Jeopardy holds a special place in my heart. My family has been watching Jeopardy since I was a kid. We would make up rules like "Don't answer the question until Alex Trebek is done asking it." and "When it's a daily double, you have to shout 'DAILY DOUBLE' as loud as you can". Since getting into data science, I've been curious about what kind of insights I could make about the show. Do contestants from certain parts of the country tend to do better? Do daily doubles improve your chances of winning the game? What kind of categories get the most wrong and right answers? Is Jeopardy getting harder or easier or staying about the same? With this project, I sought to resolve those curiosities. 

## Finding a Data Source

I began by checking to see if somebody already had gathered the data. There's a dataset that a Reddit user shared that looked promising, but it had no information about the contestants. Where were they from? What was their occupation? How well did they do on each question/category? To get this information and to be able to keep up with the latest episodes, I decided that I would extract the data on my own. Thankfully, the website j-archive.com has a well kept history of every Jeopardy episode since the 1970s. Each episode of Jeopardy has its own page with questions, answers, and contestant information, including who answered each question right and wrong. [Here's an example](http://www.j-archive.com/showgame.php?game_id=4591).

## Extracting the Data

I had some familiarity with the Python library [BeautifulSoup](https://www.crummy.com/software/BeautifulSoup/), so I began the data extraction process by using it to extract the HTML of each Jeopardy season's directory page. This allowed me to compile an exhaustive list of episode URLs. Since there are more than 5,000 episodes, I didn't want to extract all of their HTML at once. Rather, I wanted to extract one episode's HTML at a time and download it into a CSV file. From there, I'd have the flexibility to load it into [Pandas](https://pandas.pydata.org/) or use another programming language like R or SQL. A function was required that would take in an episode's HTML and output the relevant bits of information. BeautifulSoup has a lot of excellent functions to aid in this task, but I wasn't too familiar with them. At the time I started this project, I was going through a [regular expression](https://www.regular-expressions.info/) phase of my life and had confidence that using them extensively could accomplish all of the retrieval I needed. I ended up with a somewhat working function, but it looked messy and complicated. It would gather about 95% of the questions without problem as long as they fit exactly into the pattern prescribed.

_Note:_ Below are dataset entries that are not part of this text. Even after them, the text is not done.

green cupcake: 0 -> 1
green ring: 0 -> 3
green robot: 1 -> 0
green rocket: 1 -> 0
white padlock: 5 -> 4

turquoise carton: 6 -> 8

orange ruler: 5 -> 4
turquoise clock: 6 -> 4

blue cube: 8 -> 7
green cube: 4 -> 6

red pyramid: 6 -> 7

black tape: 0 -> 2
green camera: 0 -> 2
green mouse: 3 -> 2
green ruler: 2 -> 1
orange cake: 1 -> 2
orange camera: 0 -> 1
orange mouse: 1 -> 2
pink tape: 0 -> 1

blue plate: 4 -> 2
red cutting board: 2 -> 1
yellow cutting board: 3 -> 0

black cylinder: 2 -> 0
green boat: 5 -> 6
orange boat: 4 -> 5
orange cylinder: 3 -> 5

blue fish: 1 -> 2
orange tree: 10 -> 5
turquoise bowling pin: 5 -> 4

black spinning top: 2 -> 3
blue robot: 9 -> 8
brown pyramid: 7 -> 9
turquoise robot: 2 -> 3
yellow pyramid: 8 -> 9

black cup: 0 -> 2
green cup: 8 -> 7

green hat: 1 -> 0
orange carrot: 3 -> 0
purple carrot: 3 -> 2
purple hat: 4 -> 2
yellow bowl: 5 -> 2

![](../../static/blog/images/jep_proj_p1/regex_nightmare.png "Uh oh!") *An example of my unregulated regular expression excitement*

I ended up doing a complete overhaul of the function, choosing instead to read up on how BeautifulSoup could accomplish the task. BeautifulSoup utilizes the DOM (Document Object Model) in a way that made searching for information much easier. I could search for the tags and partition the HTML in a way that felt more intuitive. The revised function ended up having less lines of code, was more readable (still have some work to do on that aspect), and was about 2.4 times faster than the original function that used regular expressions.

Once the episode extraction function was complete, I made a secondary function that used a generator to yield one URL to my extracting function at a time and then output the questions into a text file. To deal with errors, I originally had the function print out every URL that didn't read correctly. Since it took about 5 hours to collect every question though (I had to leave 5 seconds between each collection or else the site server would deny me access), I would often run it overnight. If I left the error collection as it was, there were 2 problems I realized I would have:

1. If I needed to exit the program or close the tab, it wouldn't save the printed output. I would have no way of knowing which URLs didn't work.

2. If I ended up just leaving the computer open and running, I would have a printed list of the URLS, but it would be hard to manipulate them or troubleshoot the error.

I ended up solving this by appending each error URL to a list variable so that I could diagnose the problems easier. This error list was then [pickled](https://wiki.python.org/moin/UsingPickle) to ensure that I could reference it once the program was fully ran. Once the errors were fixed, all I had to do was run the generator function on the error list instead of the complete episode list. This worked by making the list smaller and smaller until I had collected all episodes.

The data extraction program can be found on my Github page.